Run a self-contained Effect, converting it back to the base monad

Categories

A Category is a set of components that you can connect with a composition operator, (.), that has an identity, id. The (.) and id must satisfy the following three Category laws:

-- Left identity
id . f = f

-- Right identity
f . id = f

-- Associativity
(f . g) . h = f . (g . h)

The Proxy type sits at the intersection of five separate categories, four of which are named after their identity:

                     Identity   | Composition |  Point-ful
                  +-------------+-------------+-------------+
 respond category |   respond   |     />/     |     //>     |
 request category |   request   |     \>\     |     >\\     |
    push category |   push      |     >~>     |     >>~     |
    pull category |   pull      |     >+>     |     +>>     |
 Kleisli category |   return    |     >=>     |     >>=     |
                  +-------------+-------------+-------------+

Each composition operator has a "point-ful" version, analogous to how (>>=) is the point-ful version of (>=>). For example, (//>) is the point-ful version of (/>/). The convention is that the odd character out faces the argument that is a function.

Respond

The respond category closely corresponds to the generator design pattern.

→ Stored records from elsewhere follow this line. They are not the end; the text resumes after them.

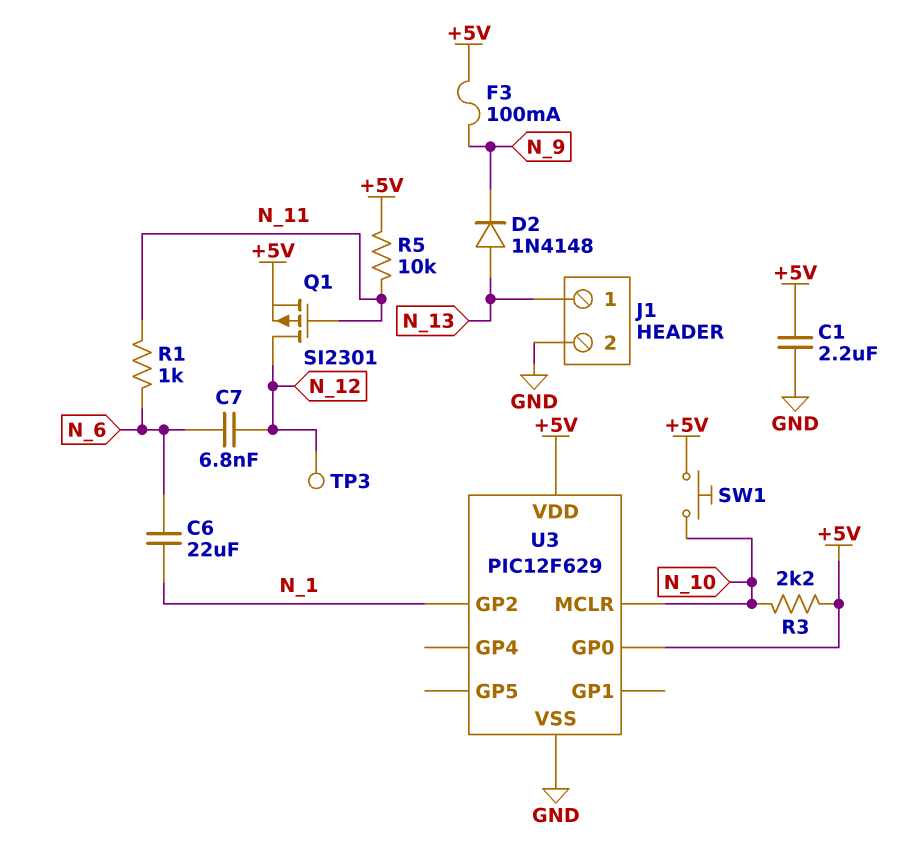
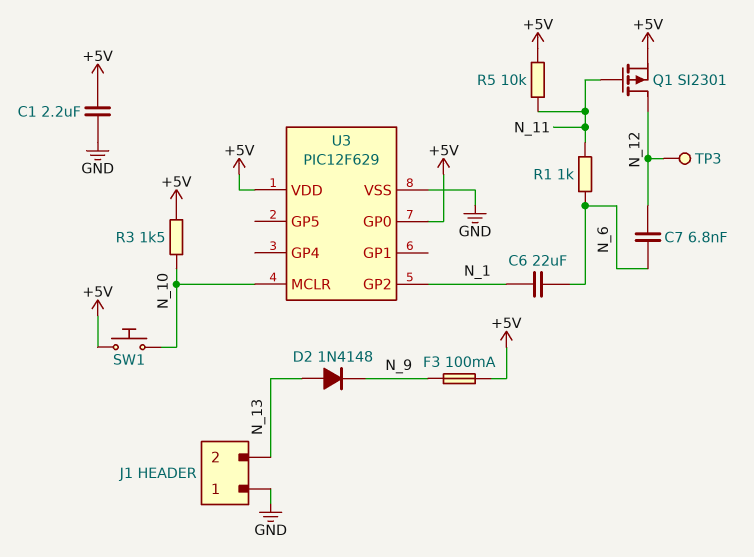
J1 pin 1: N_13 -> GND
J1 pin 2: GND -> N_13
R3: 2.2k (+5V, N_10) -> 1.5k (+5V, N_10)

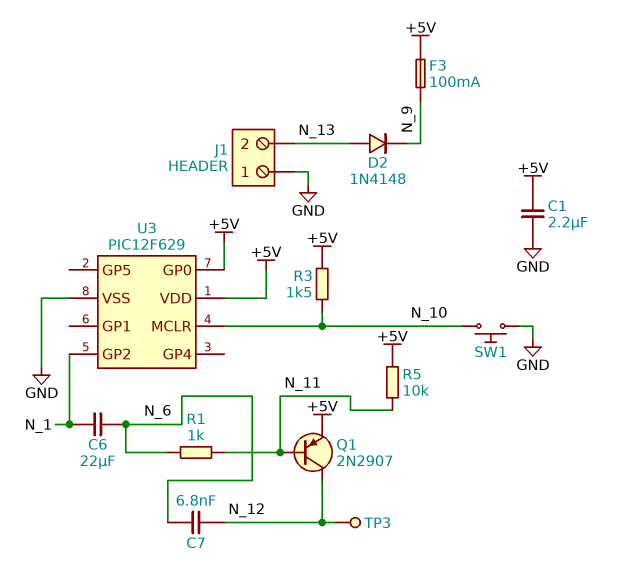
Q1: PMOS SI2301 (G N_11, D N_12, S +5V) -> PNP 2N2907 (B N_11, C N_12, E +5V)
SW1: button (+5V, N_10) -> button (GND, N_10)

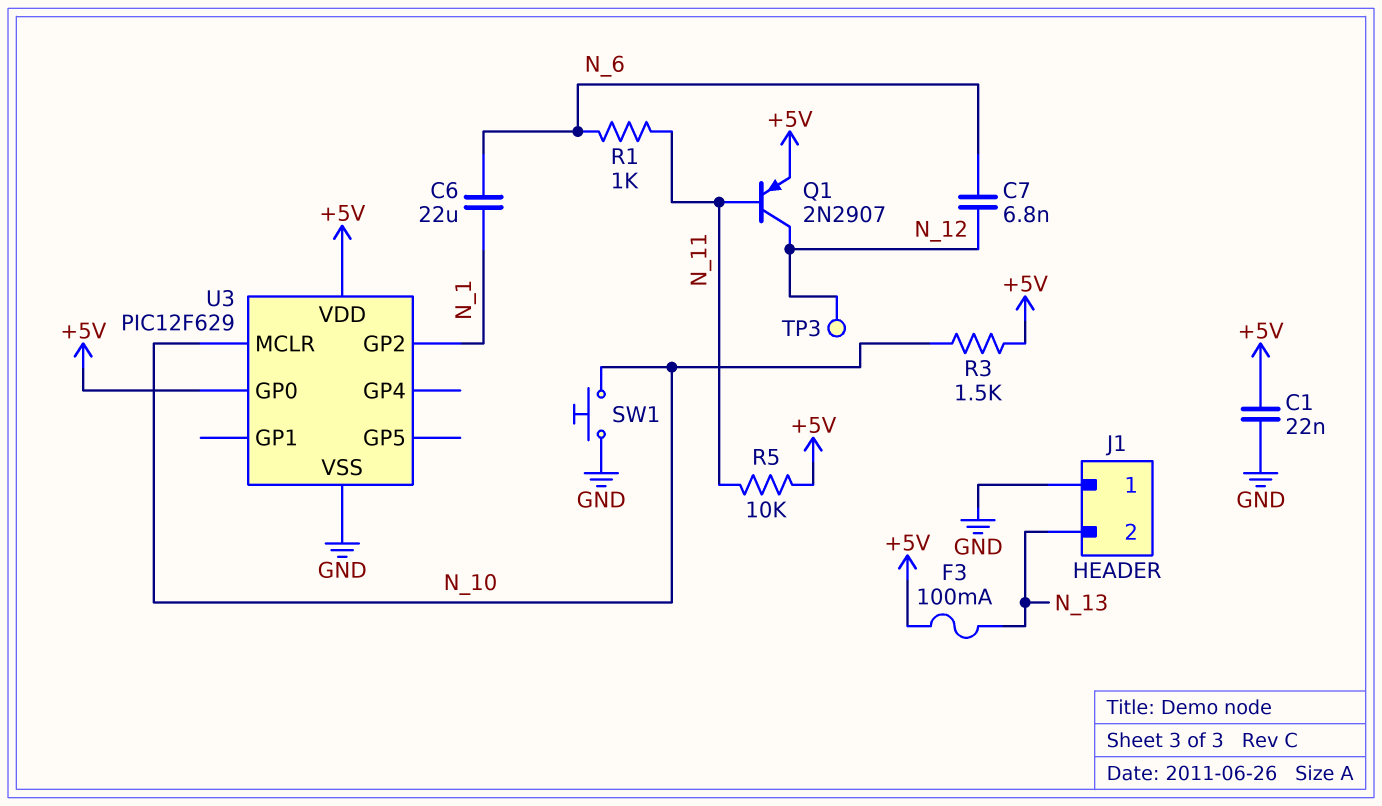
C1: 2.2uF (+5V, GND) -> 22nF (+5V, GND)
D2: diode 1N4148 (A N_13, K N_9) -> none
F3: 100mA (+5V, N_9) -> 100mA (+5V, N_13)

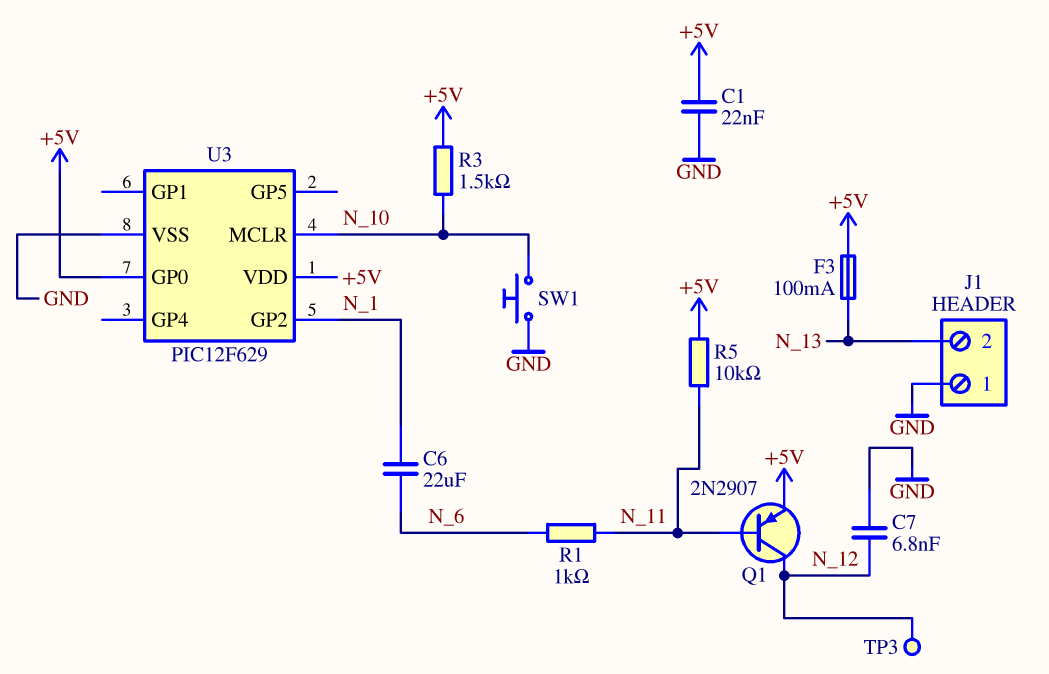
C7: 6.8nF (N_6, N_12) -> 6.8nF (GND, N_12)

The respond category obeys the category laws, where respond is the identity and (/>/) is composition:

-- Left identity
respond />/ f = f

-- Right identity
f />/ respond = f

-- Associativity
(f />/ g) />/ h = f />/ (g />/ h)

The following diagrams show the flow of information:

respond :: Functor m
       =>  a -> Proxy x' x a' a m a'

          a
          |
     +----|----+
     |    |    |
 x' <==   \ /==== a'
     |     X   |
 x  ==>   / \===> a
     |    |    |
     +----|----+
          v
          a'

(/>/) :: Functor m
      => (a -> Proxy x' x b' b m a')
      -> (b -> Proxy x' x c' c m b')
      -> (a -> Proxy x' x c' c m a')

          a                   /===> b                      a
          |                  /      |                      |
     +----|----+            /  +----|----+            +----|----+
     |    v    |           /   |    v    |            |    v    |
 x' <==       <== b' <==\ / x'<==       <== c'    x' <==       <== c'
     |    f    |         X     |    g    |     =      | f />/ g |
 x  ==>       ==> b  ===/ \ x ==>       ==> c     x  ==>       ==> c
     |    |    |           \   |    |    |            |    |    |
     +----|----+            \  +----|----+            +----|----+
          v                  \      v                      v
          a'                  \==== b'                     a'

(//>) :: Functor m
      => Proxy x' x b' b m a'
      -> (b -> Proxy x' x c' c m b')
      -> Proxy x' x c' c m a'

                              /===> b
                             /      |
     +---------+            /  +----|----+            +---------+
     |         |           /   |    v    |            |         |
 x' <==       <== b' <==\ / x'<==       <== c'    x' <==       <== c'
     |    f    |         X     |    g    |     =      | f //> g |
 x  ==>       ==> b  ===/ \ x ==>       ==> c     x  ==>       ==> c'
     |    |    |           \   |    |    |            |    |    |
     +----|----+            \  +----|----+            +----|----+
          v                  \      v                      v
          a'                  \==== b'                     a'

respond :: Functor m => a -> Proxy x' x a' a m a' Source #

Send a value of type a downstream and block waiting for a reply of type a'

respond is the identity of the respond category.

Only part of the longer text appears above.